Jonathan's willingness to die may reflect the degree to which he understood that sins of ignorance are still sins and culpable. This principle is indeed true, and should be one driver in our desire to understand God's will. 

1Sa 14:44 Saul said, God deal with me, be it ever so severely, if you do not die, Jonathan-
This indicates Saul's insincerity. He calls God as a witness that Jonathan must die; when clearly, he has orchestrated the whole situation because he wanted to slay Jonathan from jealousy. Saul's desire to slay his son is however deeper than simple jealousy. Saul has been told in 1 Sam. 13 that his kingdom, his dynasty, will not endure. Jonathan therefore was not going to be king, and Saul therefore viewed his son as useless. He was only interested in Jonathan insofar as his own dynasty could continue as king. If that had been cut off, then he wanted Jonathan dead. We have a window here into his extreme narcissism.

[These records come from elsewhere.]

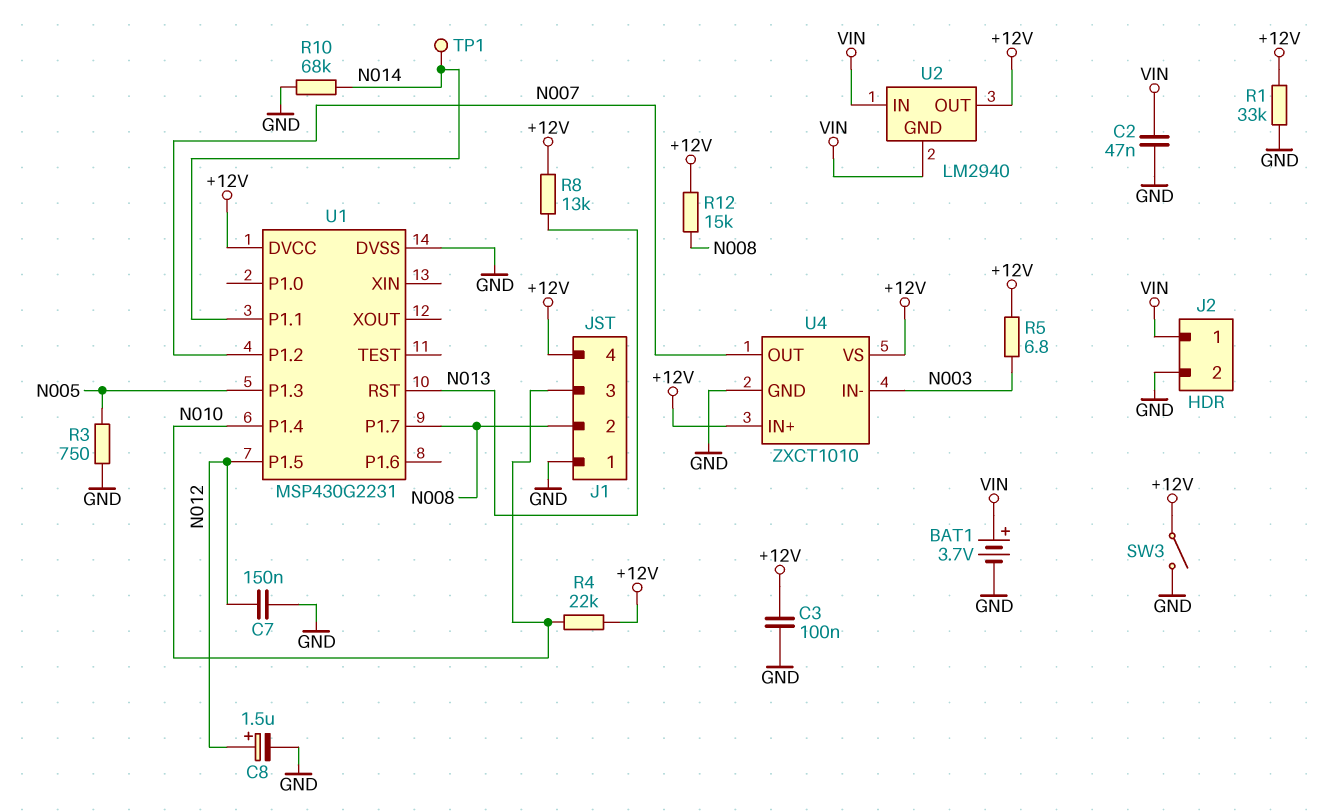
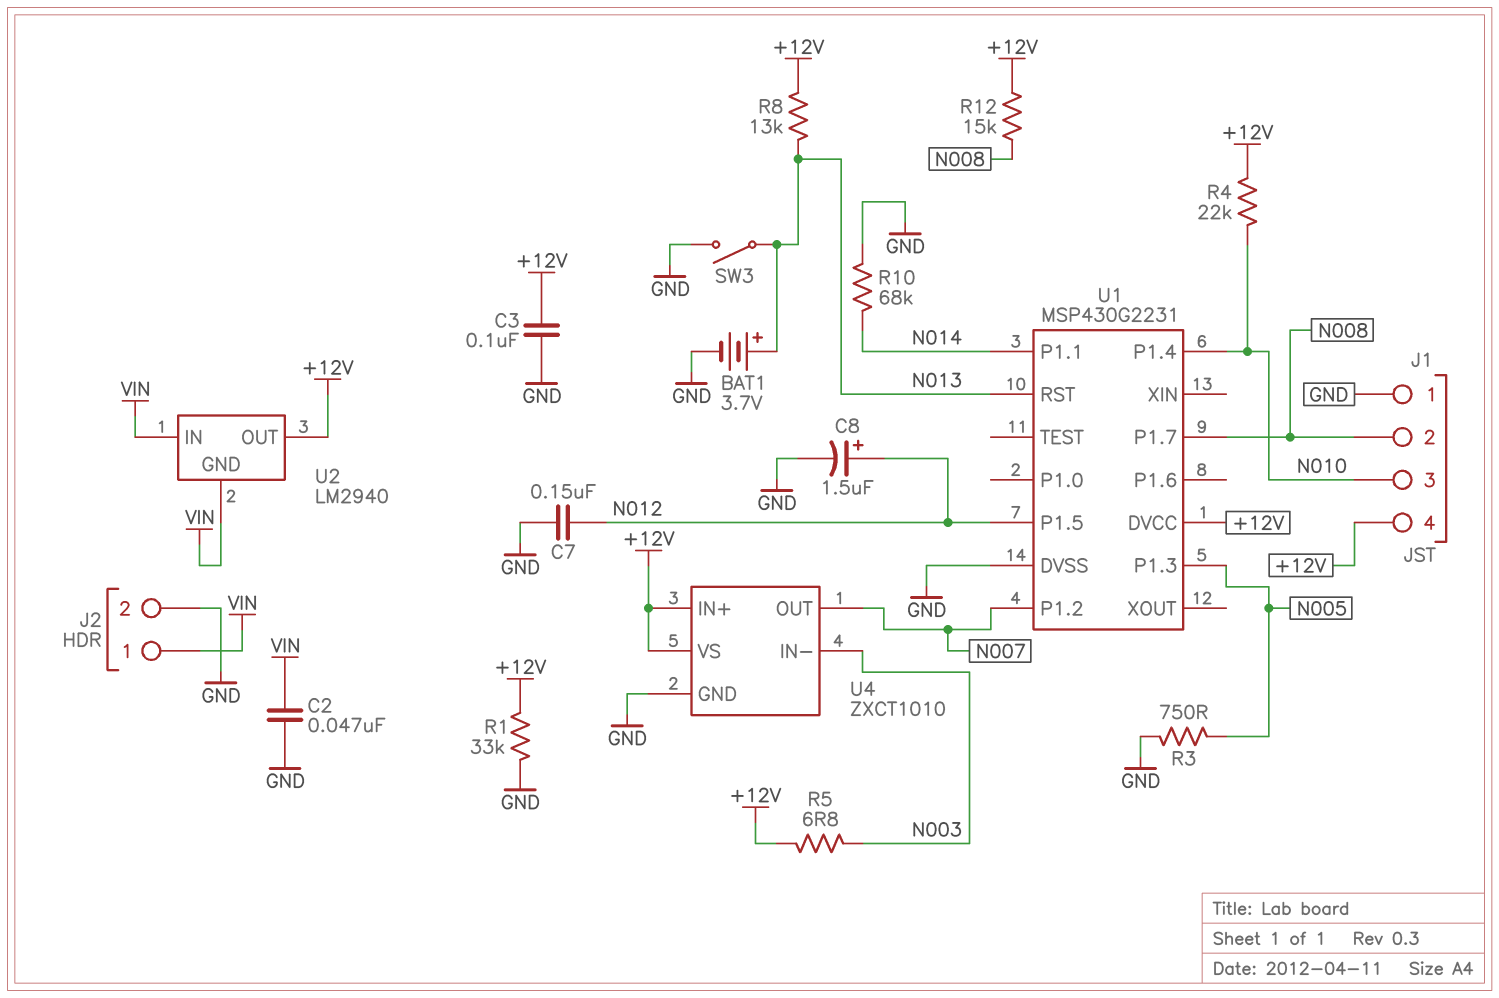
BAT1: 3.7V (plus VIN, minus GND) -> 3.7V (plus N013, minus GND)
SW3: switch (+12V, GND) -> switch (GND, N013)
TP1: test point (N014) -> none

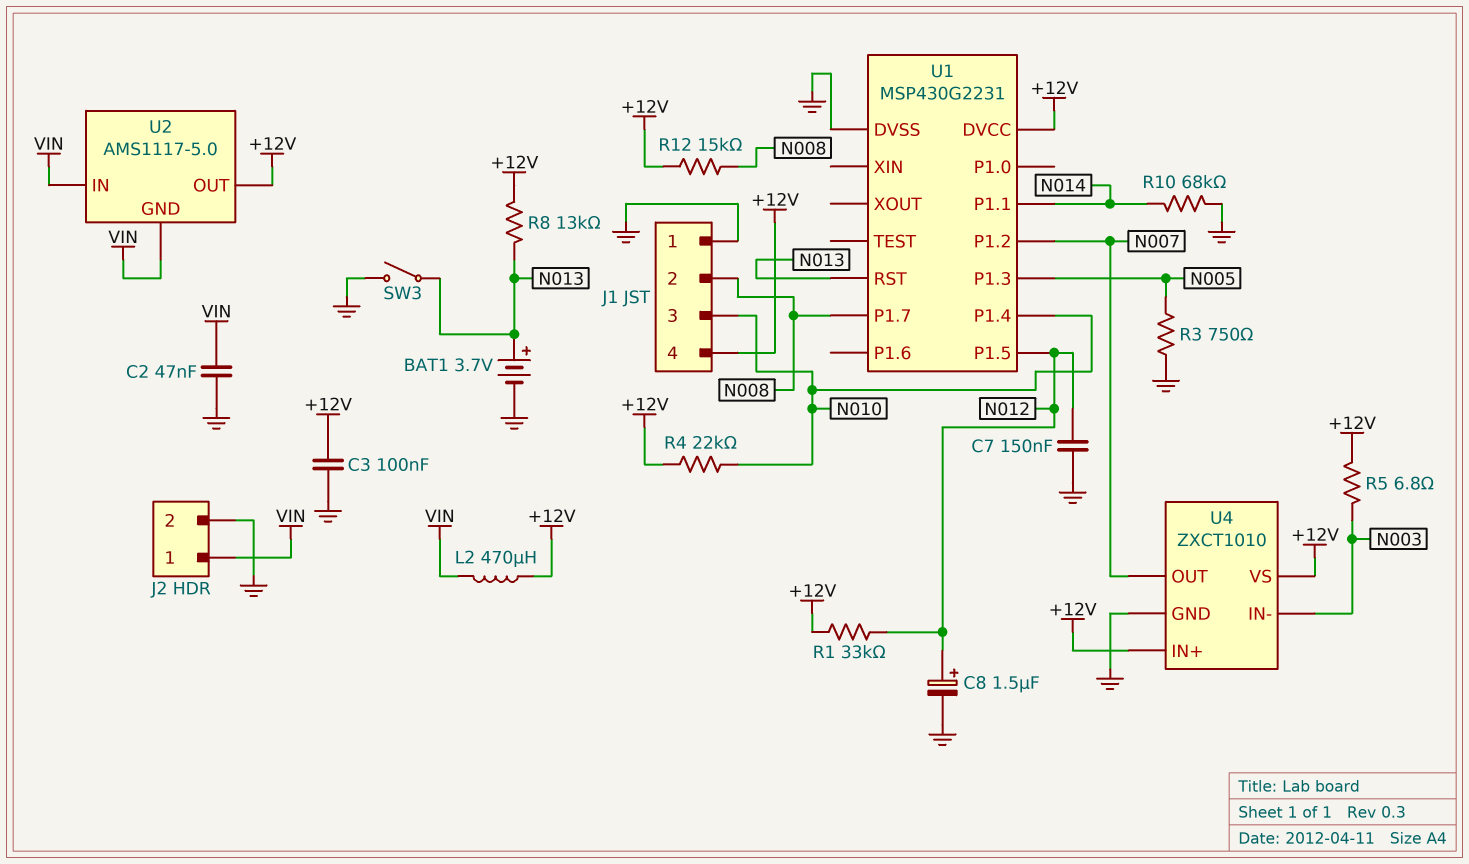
L2: none -> 470uH (+12V, VIN)
R1: 33k (+12V, GND) -> 33k (+12V, N012)
U2: LM2940 -> AMS1117-5.0

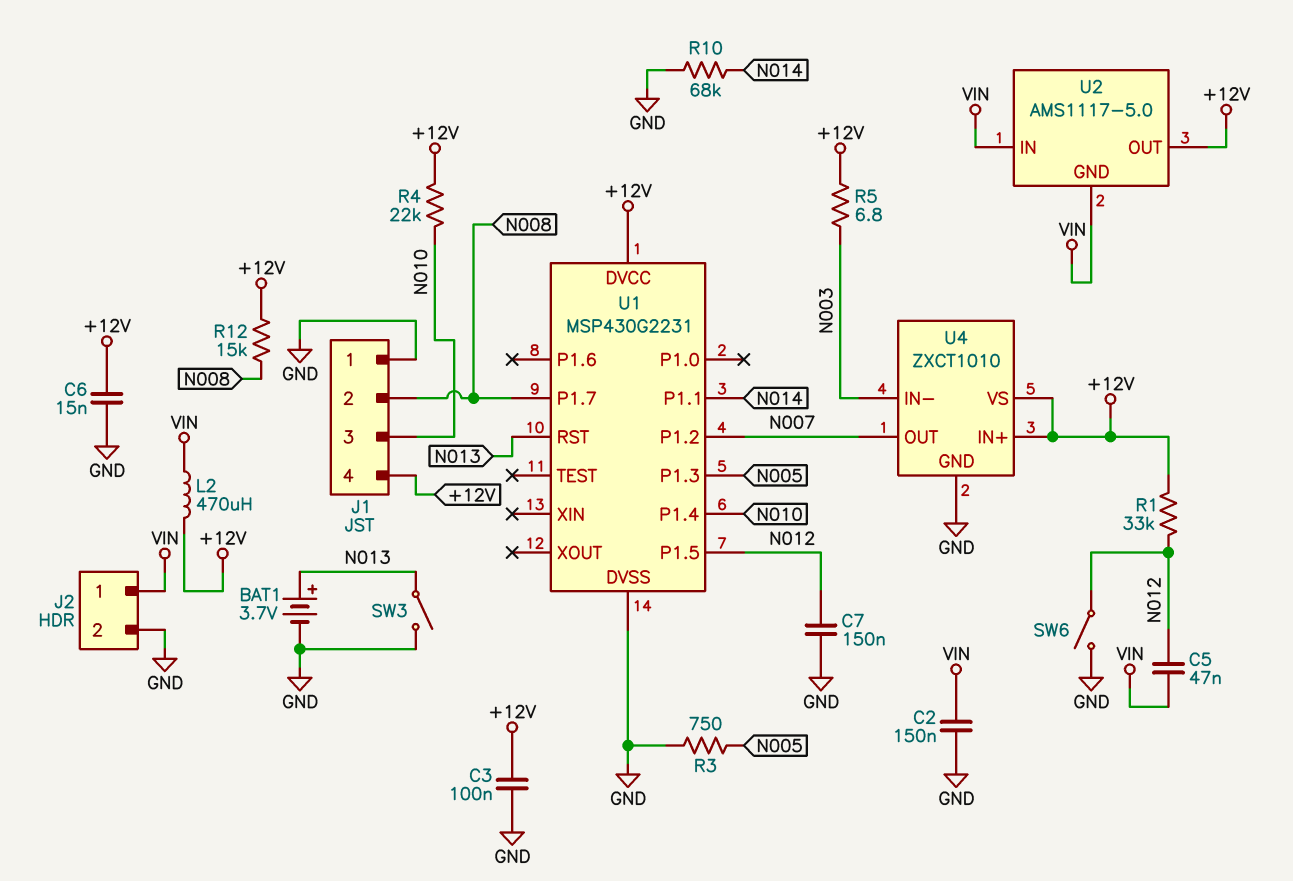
C2: 47nF (GND, VIN) -> 150nF (GND, VIN)
C5: none -> 47nF (N012, VIN)
C6: none -> 15nF (+12V, GND)
C8: 1.5uF (plus N012, minus GND) -> none
R8: 13k (+12V, N013) -> none
SW6: none -> switch (GND, N012)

1Sa 14:45 But the people said to Saul, Shall Jonathan die, who has worked this great salvation in Israel? Far from it!-
They are alluding to the words of Saul himself, who had put a stop to the call to slay those who resisted his kingship (1 Sam. 11:13). And the principle holds true. If we are in awe at the great deliverance Yahweh has worked in His Son, there should be maximum forgiveness and no judgment of our weak brethren. Jonathan had expressed absolute faith that God would work with him (:6), and He did.

As Jonathan wrought great salvation in Israel in 1 Sam. 14:45, so did David (the same phrase occurs in 1 Sam. 19:5). As Saul tried to kill an innocent Jonathan out of jealousy of his victory, so he did David- thus Jonathan shared the sufferings of David, as we do of Christ. Another example of this will be found in 1 Sam. 20:33, where Saul tries to kill Jonathan with a javelin, as he did to David. Yet wonderfully, David seems to have counted Jonathan as if  he actually had been the champion against Goliath; he describes him as "the mighty" (2 Sam. 1:27), using the same Hebrew word translated "champion" in 1 Sam. 17:51 concerning Goliath. Likewise the Lord Jesus Christ shares his victory with us to the extent that he counts us as if we were the victors on Calvary. 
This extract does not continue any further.